Our time was one-to-one, lunch at a fast-food place, going to Costco together, the dailiness of a quiet life. His eulogies were by public people who knew him once upon a time. I knew the CD’s he liked and where he bought croissants for breakfast, the auto repair garage where he took his car. I enjoyed his company.

He was jailed, he was beaten, he made a difference. The time he is remembered for lasted a few years. Did my romance with him reflect his status on me? Was I shinier because of him? I thought so, once. Then I decided that I had a significant career, an influential career, in a different time and space. I raised children. I had a life that made me proud. I paid a mortgage and planted geraniums. My life was smaller, maybe, but as significant, maybe. Just not as public.

I attended a lecture he gave. My job was to hold his coat. I vowed never to be a coat rack again, to be invisible. I was not reflected glory, I was nobody.

I read about Cesar Chavez, and thought deeply about his relationship with Dolores Huerta and the young teenage girls he groomed. According to The New York Times stories, Chavez was close to their families. He was a hero to them.

Some friends and I were discussing artists living in unheated lofts in Chelsea, New York City, in the late 40’s, early 50’s — abstract expressionists. A woman confessed that it sounded so romantic. I asked if going hungry and wearing your winter coat inside is romantic?

Yes, it is, as long as it is not you.

Chávez is long dead, unable to answer questions we might have for him. But one of the girls’ statements made a lot of sense to me: “He was just a man.” The Farmworkers taught people to believe that they are stronger together.
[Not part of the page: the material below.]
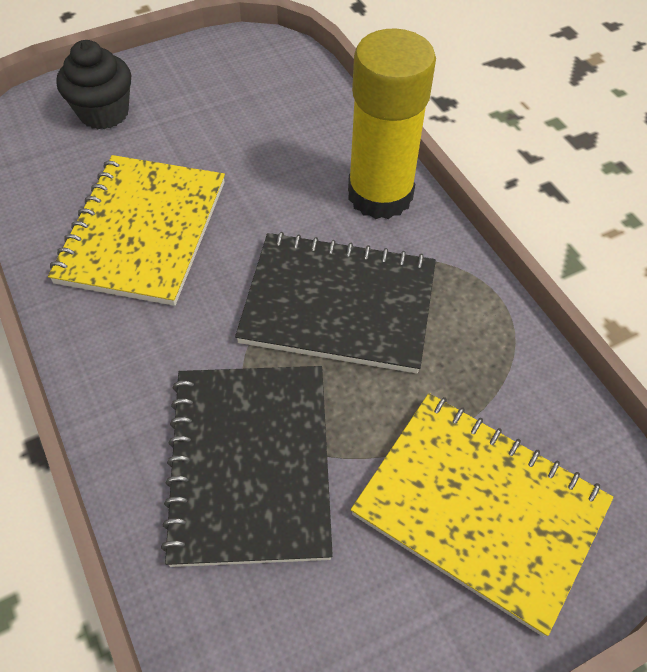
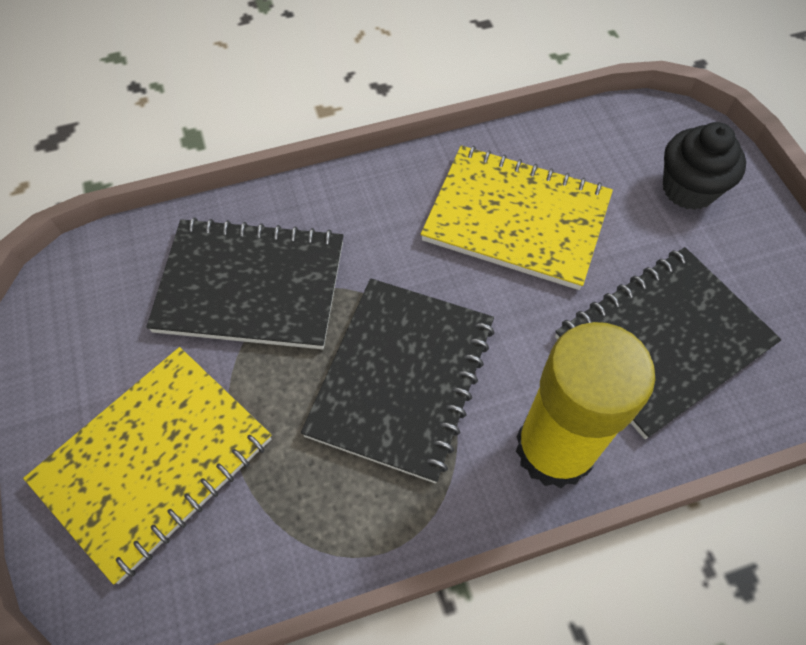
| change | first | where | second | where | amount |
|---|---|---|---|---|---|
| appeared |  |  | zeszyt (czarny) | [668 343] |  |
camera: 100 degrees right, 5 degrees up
Those achievements are not negated by Chavez’s worst behaviors.

It doesn’t matter if the perpetrator is a movie producer, an activist, a writer, an artist, or a genius of measure in some niche.

Women are suspect, too. Were we collaborators in the myth? Of course. Did we keep silence on our own behalf, on behalf of The Cause, on his behalf? Yes. Should we blame the victim? No. Were we victims? Yes, no, both.

What did I have to offer? I was young. I was fun. I was attractive enough, not a beauty, but with a good sense of humor and wit. I was adventurous. I said yes.

I am now a 70-year-old woman with graying hair, love handles, and an ample lap. But I still wonder about those days of reckless abandon, youth that collected almost-celebrities like a mental scrapbook of mementoes, but more dubious, maybe a scrapbook of scalps. Man on Nobel Prize-winning team, yes; musician, yes; man who was a character in a famous book, yes. Maybe others collect sports heroes or glue down celebrity toupees.

Maybe there are no witnesses. No one left alive who knew. Maybe it was a secret. A secret makes it richer, juicier somehow. Maybe there is no reason it is secret, or maybe the secret is critical to the relationship.

Cesar Chavez’s name is quickly being replaced. He is being toppled like the statues of Civil War generals or dictators whose time has passed. I remember when he was a hero of that movement, when we boycotted table grapes, when Si, se puede (“Yes, we can”) would have echoes in another time and place for another hero.

Maybe we have lost a hero. Maybe this is the first time many people understand who he was. I needed to explain to younger people who lived on Cesar Chavez Boulevard who Cesar Chavez was, and why he is important.

Maybe we should understand we are all human, capable of great, loving, and terrible things.

I think of Woody Allen, and the movies of the 70s that I loved, that everyone loved. Manhattan was made in the 70s, and we talked about the luscious score, the great black-and-white cinematography of Manhattan’s skyline, and the humor. We didn’t talk about the high school girl who was the love object of the 40-year-old Woody character.

We do now, now that his choices of relationships are suspect and fodder for documentaries and Epstein file releases.

I don’t know. Times change and values change, and what is important changes. Our values need to be clear to us. Our goal is to live up to them.

We will fail. But we have resilience.